Unfortunately, dangerous chemicals are essential in some chemical reactions and manufacturing process. As we have discussed before in our previous article about gloves , choosing the right PPE can be a choice of life and death. However, no gloves are resistant to all chemicals.

Which is the suitable material for your chemical gloves?

It is the most important that the material of the gloves can prevent degradation and permeation by the chemicals. Jack Weiss, the national account manager for Arbill Glove & Safety explained to EHS today that degradation refers to physical changes of the gloves caused by the chemicals. As an example, hydrocarbon type chemicals can easily degrade latex gloves very quickly but nitrile gloves can hold them much longer.

Permeation refers to penetration of chemicals that sipped through the glove barrier to come into contact with the wearer’s skin. A notorious example is the dimethyl mercury story that we have mentioned before here. Below are examples of most common gloves,

Materials Information
Latex gloves · Suitable for water soluble solution (acids, alkalis, salts, and ketones) but not for water insoluble.

· Inexpensive

Can cause allergies when used for a long time

Nitrile gloves · Resistant towards aromatic petroleum (such as kerosene and gasoline) and chlorinated solvent.

· Not suitable for handling ketones, strong oxidizing acids and organic chemicals containing nitrogen

· Durable and Inexpensive

Butyl gloves · Highly resistant to gases and steam

· Expensive

Neoprene gloves · Resistant towards corrosive chemicals

· Strong materials and good dexterity

· Poor resistant towards chlorinated aromatic solvents, phenols, and ketones

Viton gloves · Extreme resistance towards chemicals and heat

· Suitable for handling aromatic hydrocarbons

· Very expensive

Silvershiled or 4H gloves · Excellent resistance to wide range of chemicals

· Offer poor dexterity

Is material the only concern?

While safety will be always the top priority, we can not ignore that the fiddly task in the laboratory requires gloves with comfort.
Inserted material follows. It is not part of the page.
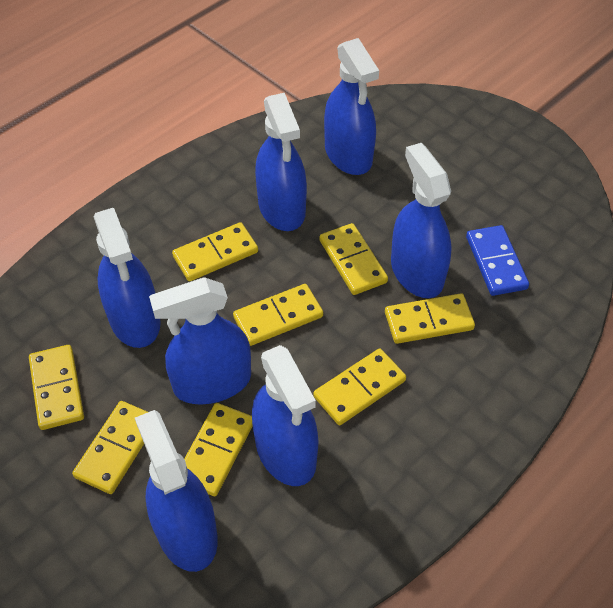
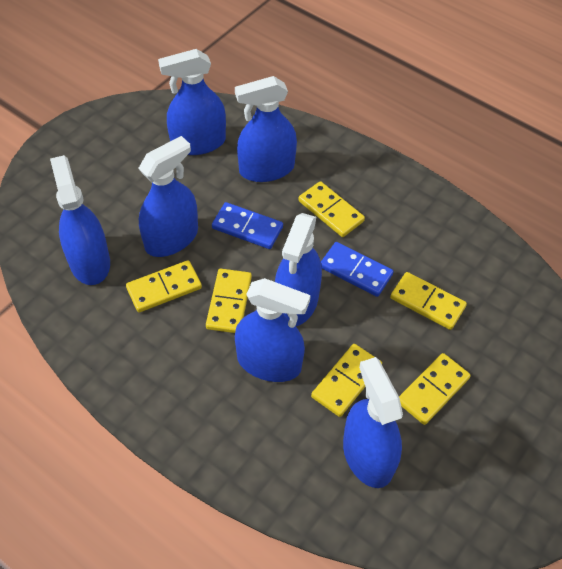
blue domino: 1 -> 2
yellow domino: 8 -> 6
In fact, chemical spill is a major cause of chemical exposure and can not be dangerous when it is not clean up properly. In addition, economy factor can not be ignored, as heavy use of expensive gloves can be cost heavy.
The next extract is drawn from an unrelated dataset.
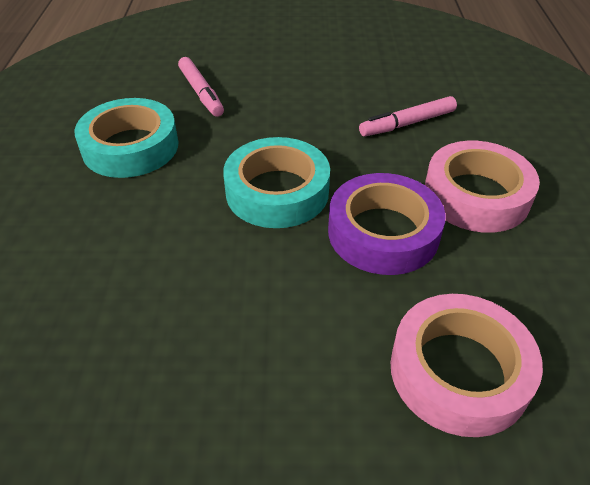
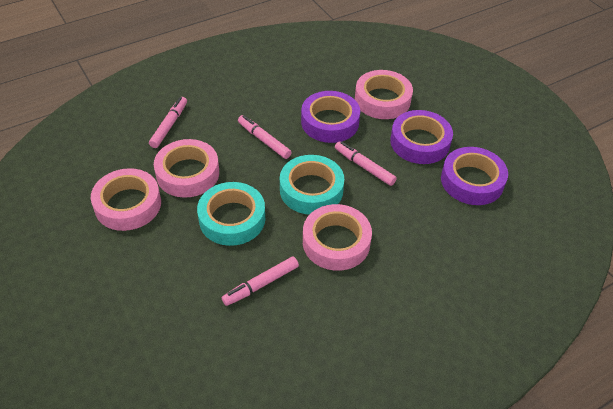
pink marker: 2 -> 4
pink tape: 2 -> 4
purple tape: 1 -> 3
Thus, when selecting the appropriate chemical gloves, many things have to be taken into consideration. Firstly, what are the hazards of the chemicals and how long is the exposure. For this case, before each experiment or project, is important to always do a risk assessment and consult the Material Safety Data Sheet (MSDS). Second, identify the process. Are there fiddly tasks that require tight fitted gloves? Lastly, do not forget to set an appropriate budget. In some cases, the most expensive gloves would be the only choice to ensure that the laboratory personnel are safe from chemical hazards.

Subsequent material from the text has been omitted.